Zooming beyond the range of a camera’s lens used to be relatively simple. Companies simply cropped in on the image like you’d do in Photoshop, or just by pinching and zooming with your fingers on an image in your camera roll. The resolution of the final image dropped, the image quality suffered, and you typically ended with a worse image than if you had just cropped it in post.
Eventually, digital zoom began to improve. Cropping in on the pixels made them more apparent and left photos looking noisy and grainy. A technique called pixel binning, however, allows manufacturers to group clusters of pixels together and have them act as a single unit, capturing more light and producing a final product with lower resolution, but higher overall fidelity.

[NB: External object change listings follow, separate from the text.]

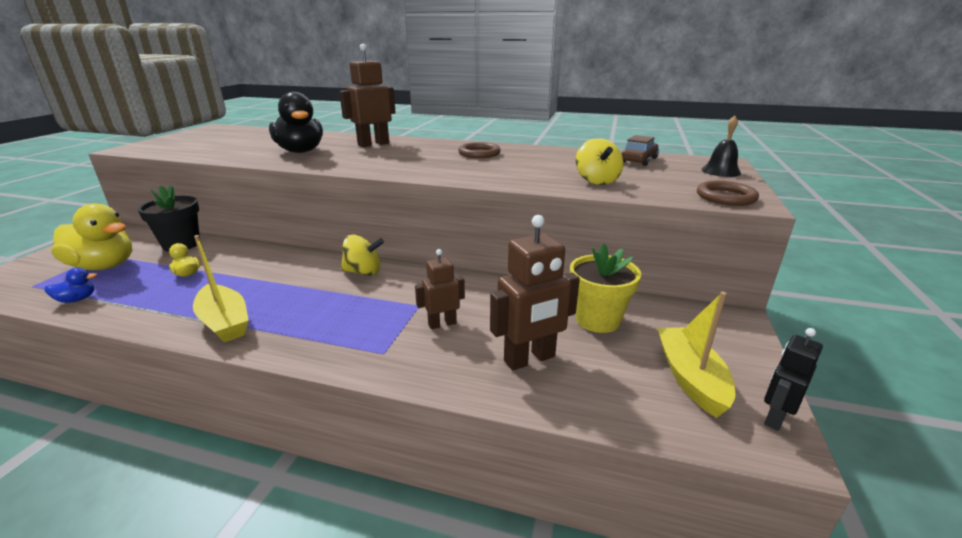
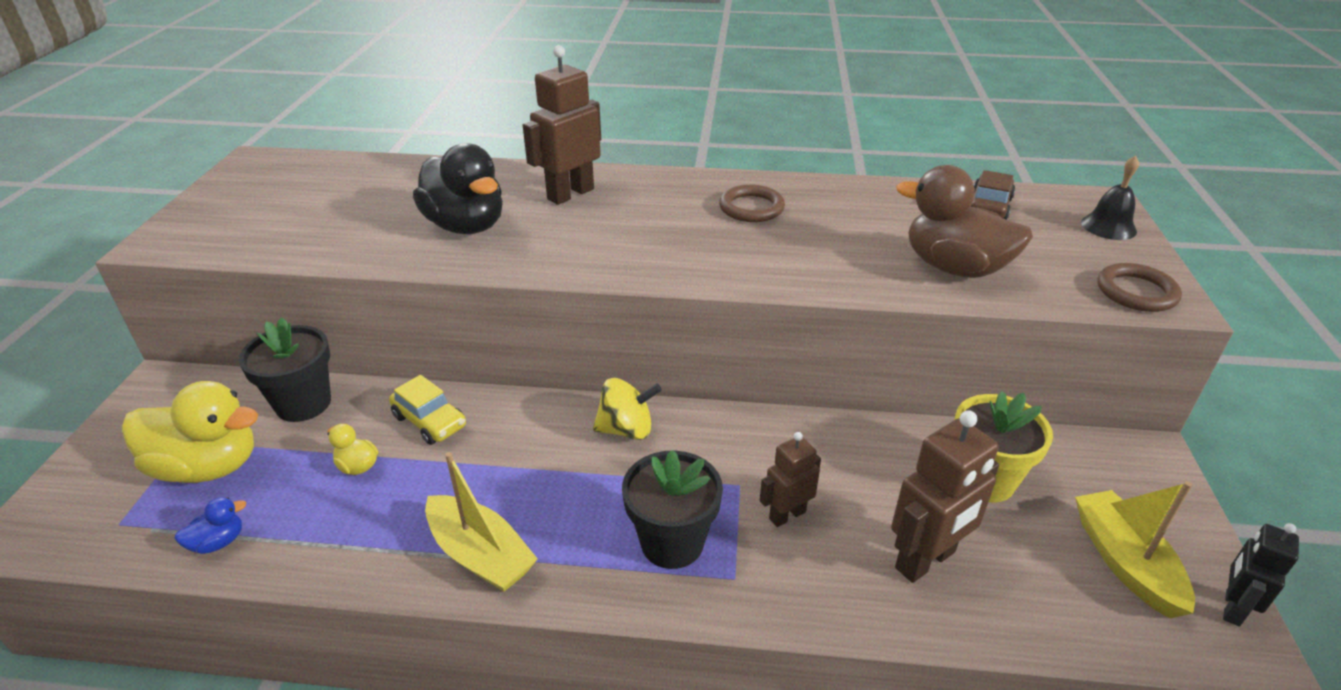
camera: 10 degrees left, 10 degrees up
(246, 258) = (430, 421): none -> yellow car
(353, 329) = (672, 542): none -> black flower pot
(596, 181) = (954, 268): yellow spinning top -> brown duck

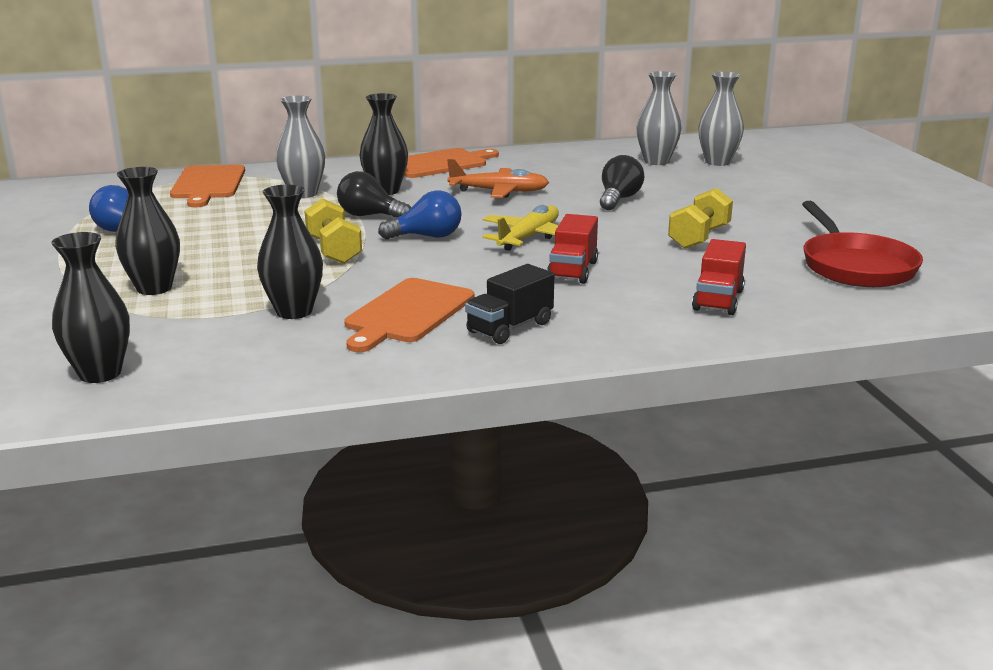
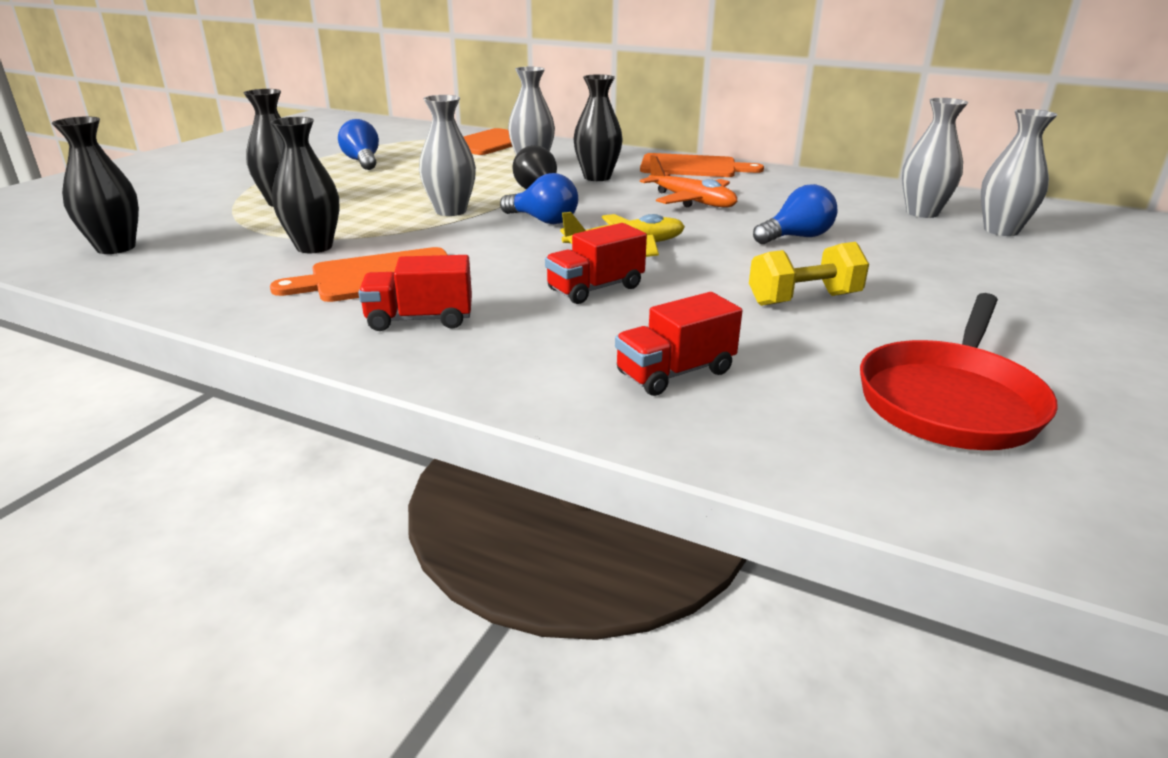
camera: 40 degrees right, 5 degrees up
(334, 251) = (450, 211): yellow dumbbell -> grey vase
(510, 328) = (420, 319): black truck -> red truck
(618, 199) = (796, 237): black light bulb -> blue light bulb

Artificial intelligence also now plays a pivotal role in digital zoom. Cameras capture several images every time you press the button to snap a photo and they can use some of that extra data to help overcome the inherent downfalls involved with pushing a camera sensor past its natural abilities.
In the S20 Ultra’s case, the camera module has a ton of extra data to work with. The sensor behind the zoom lens checks in at 48 megapixels and the main camera has that beefy 108-megapixel chip tucked inside. In order to help optimize performance when zooming, the phone pulls info from both those cameras to try and capture as much detail as possible.
Still, that 100x number is pushing the limits. Even during Samsung’s on-stage demo, it was clear that there’s a considerable loss of sharpness and detail when you try to stretch out that far. Yes, it gives you a point of view that’s otherwise impossible with other smartphone cameras—and the vast majority of dedicated cameras—but taking advantage of all that range will be tricky for users.
When you zoom in on a subject, you’re narrowing your field of view. As you move toward the telephoto end of things, it becomes increasingly more difficult to capture an image without camera shake blurring into the picture. Internal vibration reduction systems use both physical movements within the lens and digital compensation to prevent motion blur, but they can only do so much.
With the 100x lens’s field of view approximating what you’d get from a telescope, hand-holding that long of a lens is nearly impossible. Even on a tripod, the simple vibrations from pressing the button to take the picture would likely be enough to shake the camera and cause some blur. If Samsung introduces this 100x zoom feature on the next version of the Galaxy Note, the remote camera activation capabilities baked into the S Pen stylus will come in handy for taking a picture without having to actually tap the screen.
The zoom lenses almost always have smaller apertures than the non-zooming (or prime) lenses, which requires longer exposures and introduces even more potential for blur. In the S20 Ultra’s case, the telephoto camera has a maximum aperture of f/3.5 which loosely means that it’s only letting in about a quarter of the light compared to the f/1.8 main camera lets through. That makes the sensor and the AI-powered multi-shot modes work a lot harder.
So, while you probably won’t want to use the 100x zoom very often, this is a big jump in terms of mainstream smartphone camera technology. Zoom has typically been a shortcoming for smartphones, but if these periscopic lenses catch on, we can reasonably expect the technology to improve rather quickly. Until then, maybe pick up a tripod with a smartphone adapter before you go out zooming.